Saturday, June 11, 2005

Sharp marketing

Sharp Corporation seems to have pulled off a marketing coup with the announcement that its Plamacluster Ions (TM) device is effective against airborne influenza H5N1 and many other pathogens. We have examined the technical basis for the claims to understand them better.

"Plasmacluster Ion technology" is a tradename for a device that produces hydroxyl radicals, a well known method for disinfection and purification. What Sharp seems to have done is to work with non-company researchers to test a household sized unit against a fairly wide variety of organisms to show its effectiveness in killing or inactivating them under laboratory conditions. Sharp describes this as a “collaborative research approach to product marketing.” The demonstration some years ago that the mechanism of deactivation of bacteria and fungi by such devices was through damage of cell membrane and surface proteins suggested it might also be effective against viruses whose surface proteins are important for their life cycle. Influenza viruses, which have hemagglutinin (H) and neuraminidase (N) proteins protruding from their viral coats are examples. Influenza A virus must first dock with a host cell before infecting it. The hemagglutinin protein is central to finding the docking site on the host cell's surface. A reasonable speculation is that alteration of the H-protein on the viral surface makes this docking impossible, although the exact mechanism was not stated on the Sharp website and it is likely it is not known.
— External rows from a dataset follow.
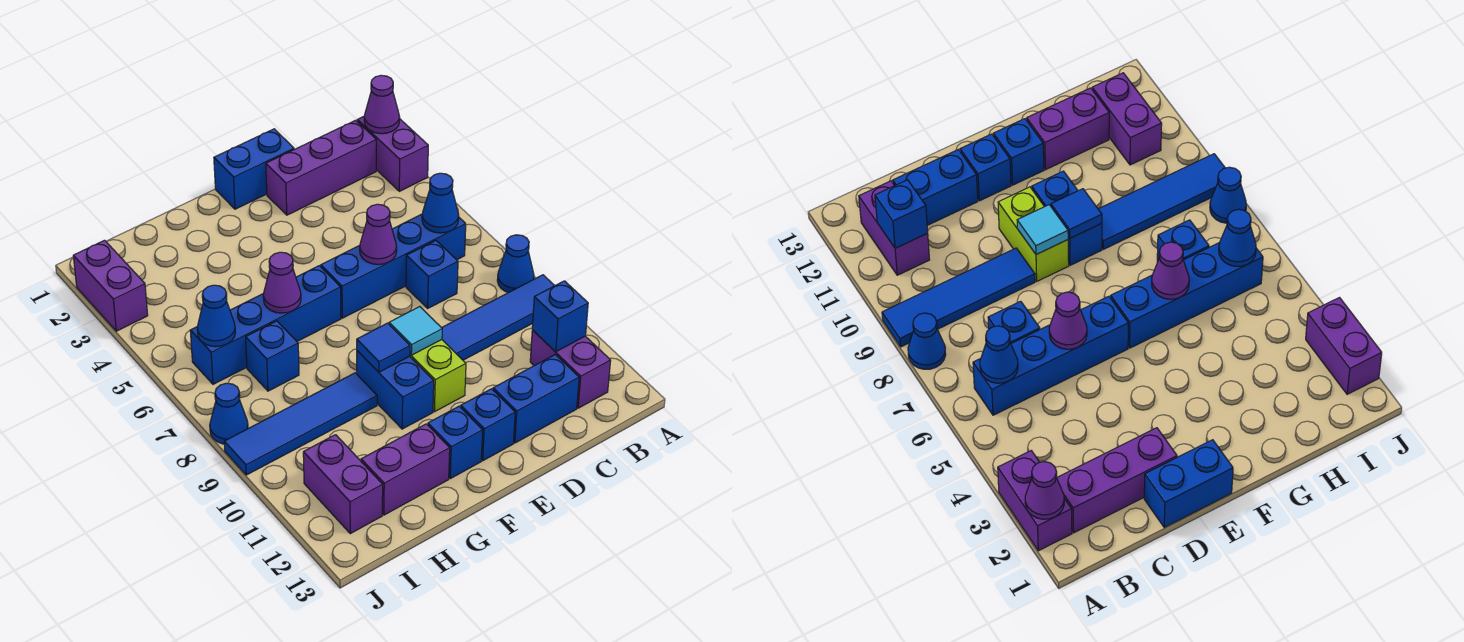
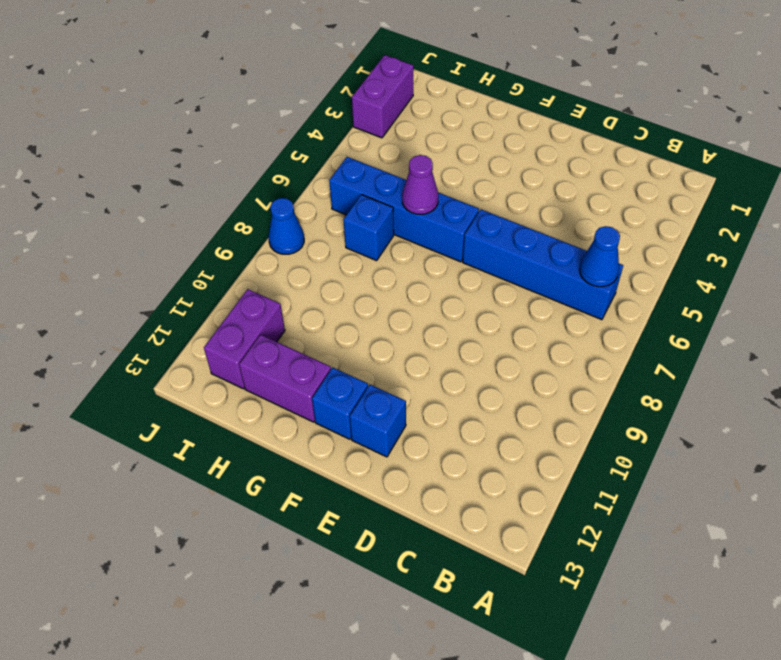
none -> purple brick A2:A3 level 1
none -> blue cone A8 level 1
none -> blue tile A9:D9 level 1

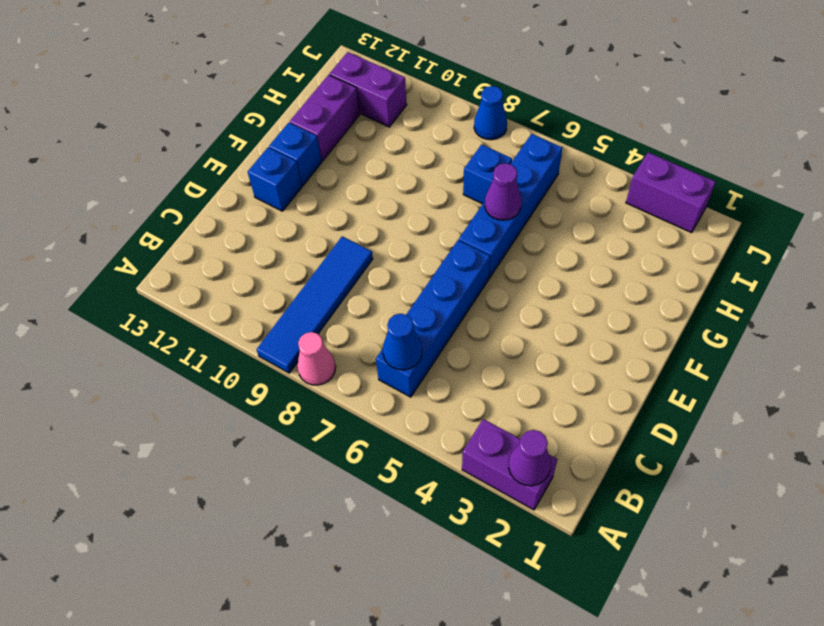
pink cone A8 level 1 -> blue cone A8 level 1
none -> purple brick B2:D2 level 1
none -> purple brick B11:B12 level 1
none -> blue brick C7 level 1

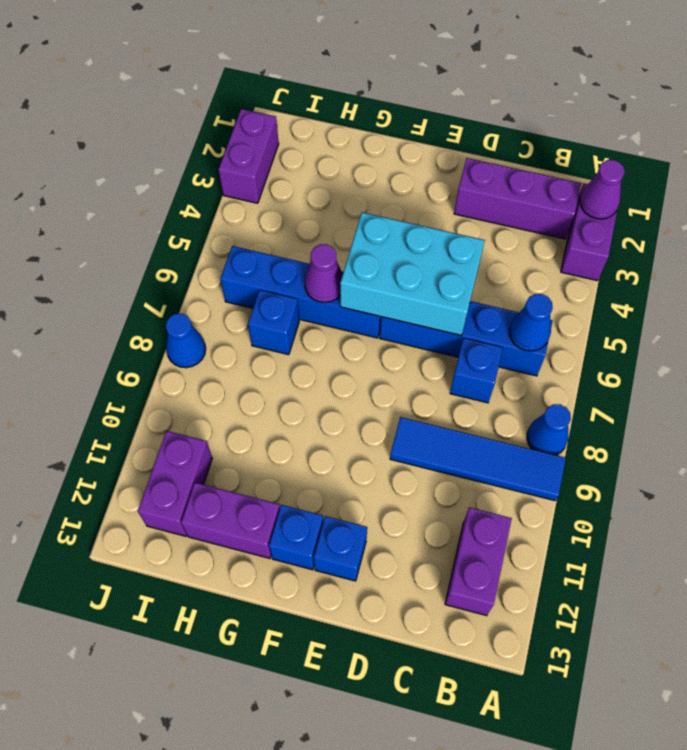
cyan brick D5:F6 level 2 -> purple cone D6 level 2
none -> blue brick C12:D12 level 1
none -> blue brick D1:E1 level 1
none -> lime brick E9:E10 level 1

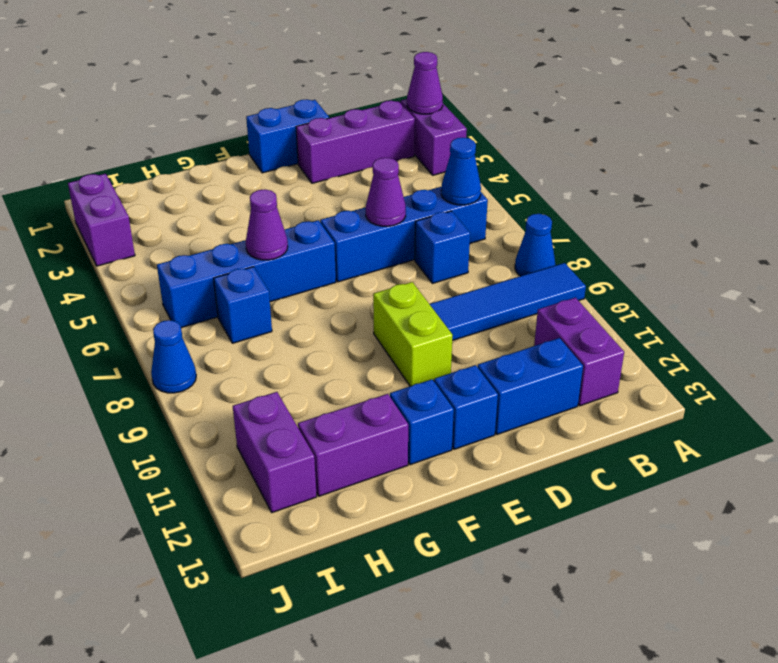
none -> blue brick F9:F10 level 1
none -> blue tile G9:J9 level 1
none -> blue brick B11 level 2

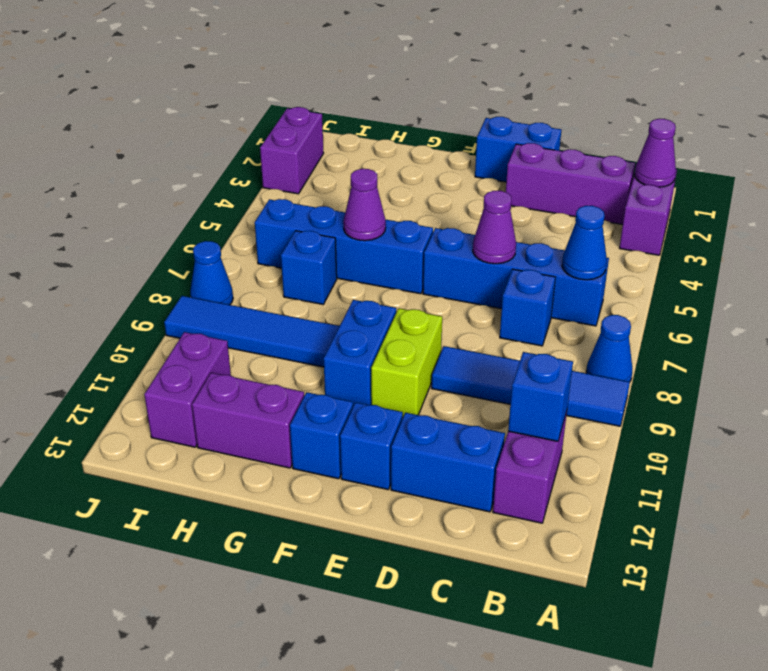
none -> cyan tile E9 level 2
none -> blue tile F9 level 2
none -> blue cone I6 level 2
Plasmas are sometimes called the "fourth state of matter" (after gases, liquids and solids) and consist of a gaseous mixture of positively and negatively charged ionized atoms and molecules. Plasmas sound exotic (and are not that common in terrestrial environments), but it has been estimated that they constitute more than 99% of the matter in the universe, filling interstellar space. They are behind such visible phenomena as the Northern Lights, fluorescent and neon bulbs and lightning. Generating a plasma takes energy and there are various ways to do this. The Sharp device appears to work by using a high electric potential to strip electrons off water molecules (H-O-H) to form H+ and O2- ions. These ions are surrounded by other water molecules in the air forming "cluster ions" of H+ or O2- ions (water on the outside, ions inside). Hence "plasmacluster" technology. The ion clusters are attracted to airborne particles on whose surface they react with each other to form hydroxyl radicals, highly reactive chemical species that readily combine with hydrogen atoms on other compounds, including proteins. At least that is how I reconstruct the Sharp explanation, which is more than a little vague. Unlike negative ion generators, little ozone is produced.
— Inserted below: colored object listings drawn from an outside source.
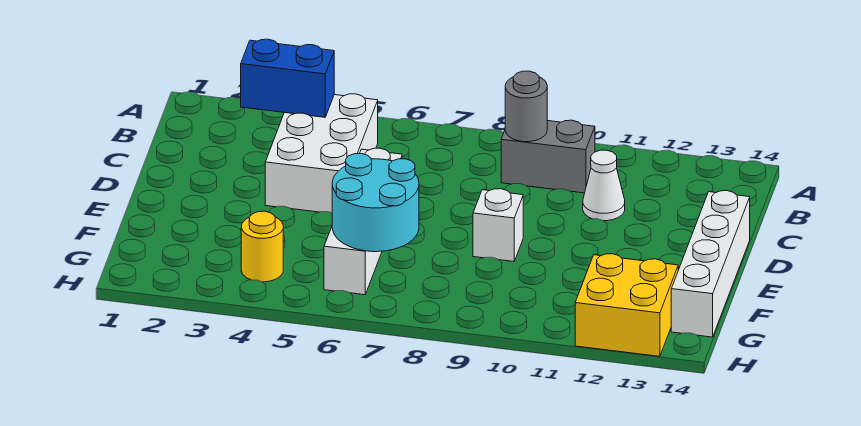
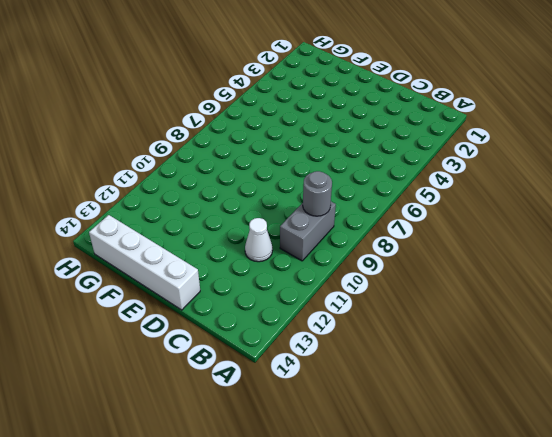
none -> white brick B4:D5 level 1
none -> white brick D6:G6 level 1

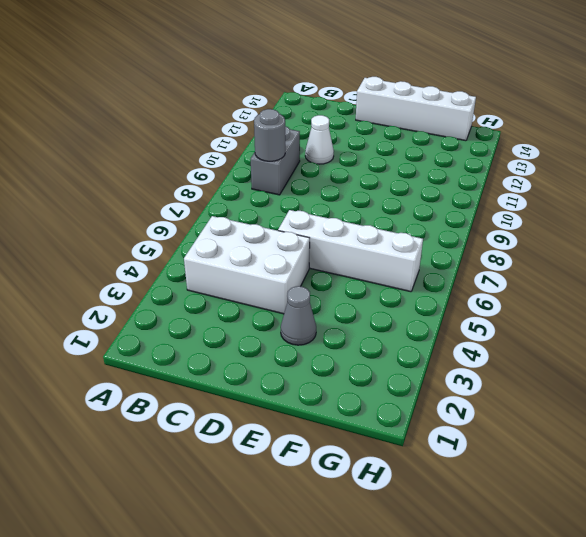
grey cone E3 level 1 -> none
none -> white brick E9 level 1
none -> yellow round brick G4 level 1

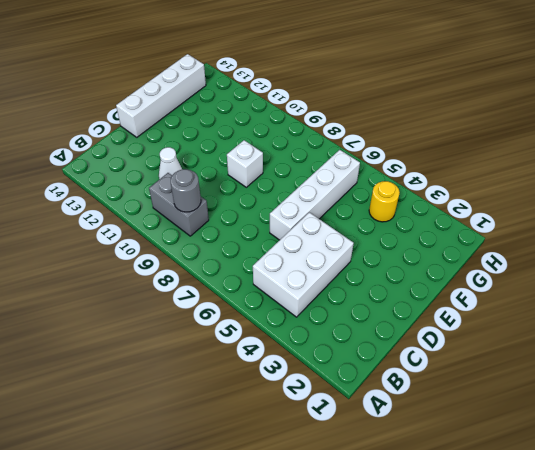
none -> yellow brick G12:H13 level 1
none -> blue brick B3:B4 level 2

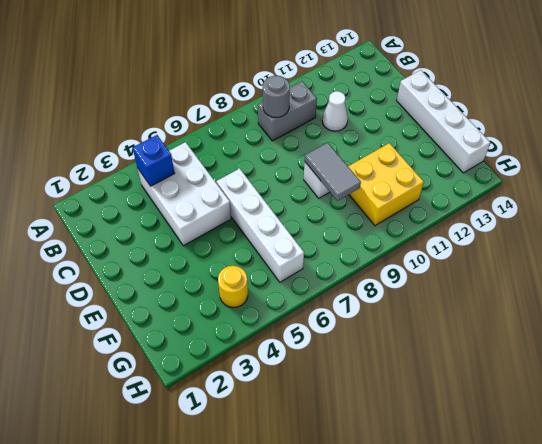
blue brick B4 level 2 -> blue brick B3:B4 level 2
grey tile E9:F9 level 2 -> none
yellow brick F10:G11 level 1 -> yellow brick G12:H13 level 1
none -> cyan round brick F6:G7 level 2

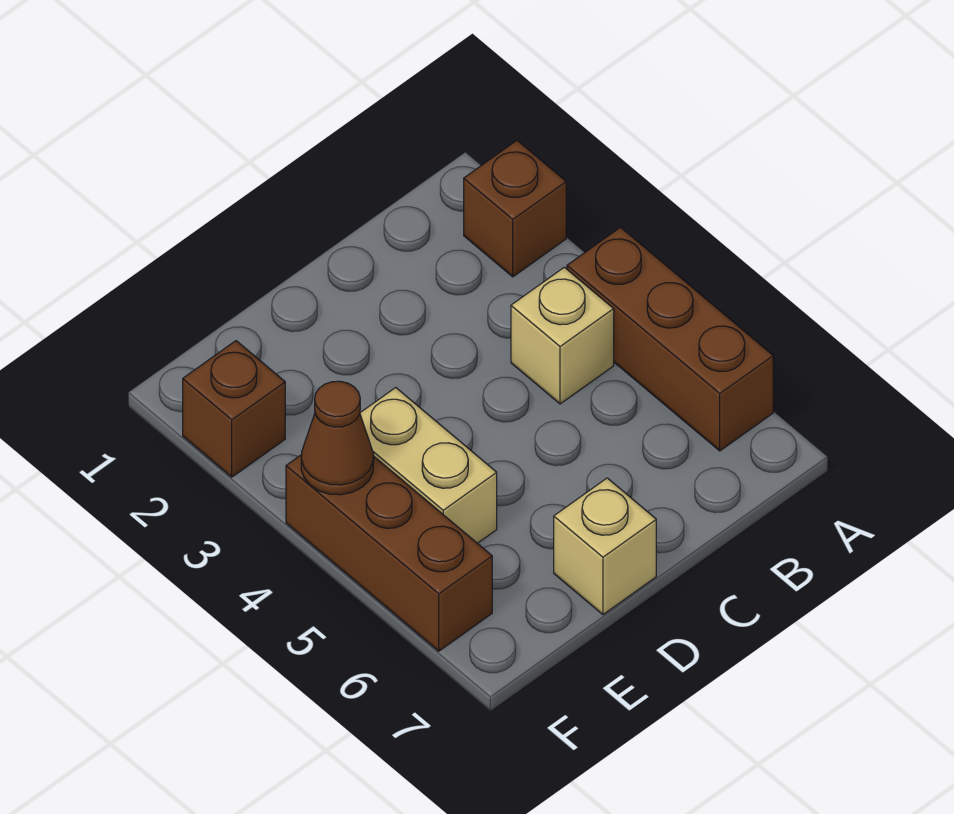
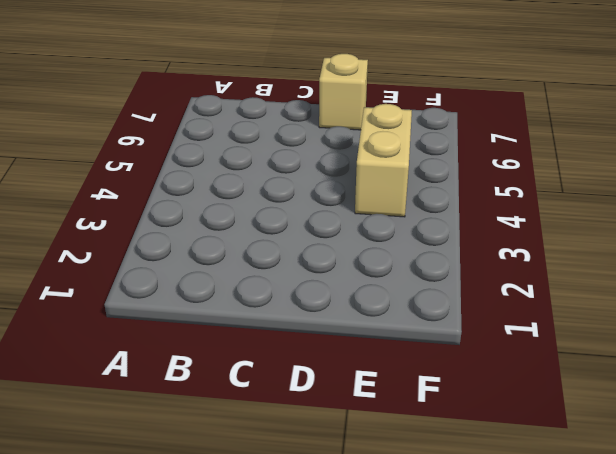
none -> brown brick A2 level 1
none -> brown brick A4:A6 level 1

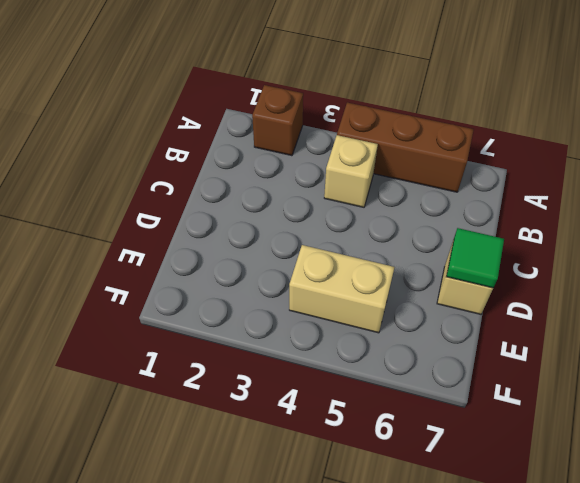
green tile D7 level 2 -> none
none -> brown brick F2 level 1
none -> brown brick F4:F6 level 1

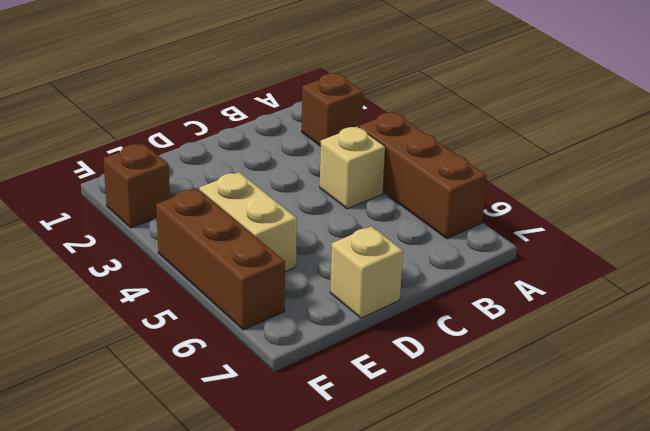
none -> brown cone F4 level 2

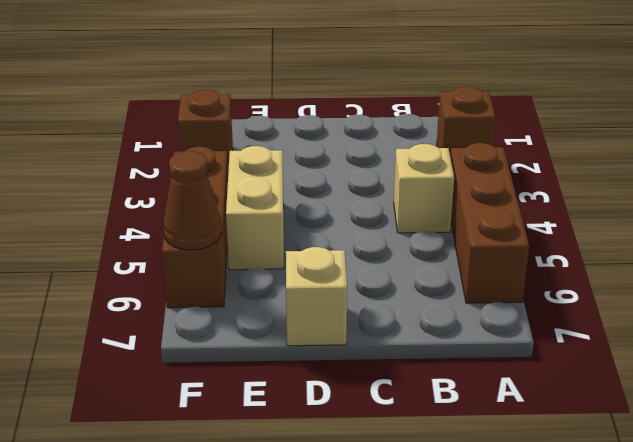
brown cone F6 level 2 -> brown cone F4 level 2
Here is Sharp's description of its testing procedure:
A Plasmacluster Ion Generator was placed in a box with a volume of one (1) m3, and Plasmacluster Ions were generated (concentration: 7000 ions/cm3). Then, aerosolized highly pathogenic avian influenza virus was sprayed into the box. Five minutes after the spraying was complete, the air in the box containing the airborne virus was sampled at 10-minute intervals. The virus was then extracted and injected into cell cultures. Changes in the cells were then observed over a four-day period.

Four days after injection, the cells injected with the virus that had not been exposed to Plasmacluster Ions were deformed and damaged. In contrast, cells injected with the virus that had been exposed to Plasmacluster Ions retained their normal condition with almost no change in evidence.

From this, it was confirmed that Plasmacluster Ions can reduce the activity of the virus by 99%. (The TCID50 [Tissue Culture Infectious Dose 50%] assay, which is widely used in the field of virology, was used to evaluate the test results.)
What we learn from this (assuming the accuracy of the description) is that under the conditions of the test, the Sharp device was capable of inactivating H5N1 virus, as measured by its ability to infect MDCK cells (cells derived from dog kidneys) in tissue culture. It is not unreasonable to suppose this has some bearing on the ability of the device to protect people against airborne virus as well, although much needs to be specified further, such as whether under usual environmental conditions the same results apply (e.g., there is not a "natural demand" from interfering microparticles prevent it from taking care of the virus and that the amount of inactivation is sufficient to reduce risk). More importantly, the relative contribution of suspended airborne microparticles in influenza transmission compared to contact with contaminated surfaces, hands or large droplets (as from a cough or sneeze) that will have insufficient contact time and too small a surface area to volume ratio to make the device work is unknown, so the ability of devices like this to interrupt epidemic transmission is unclear. It may find use in certain specialized environments.

One thing seems clear. At roughly $800/unit to take care of a typical 300 square foot room, increased public concern over an avian influenza threat will be very effective in increasing the revenues of Sharp Electronics.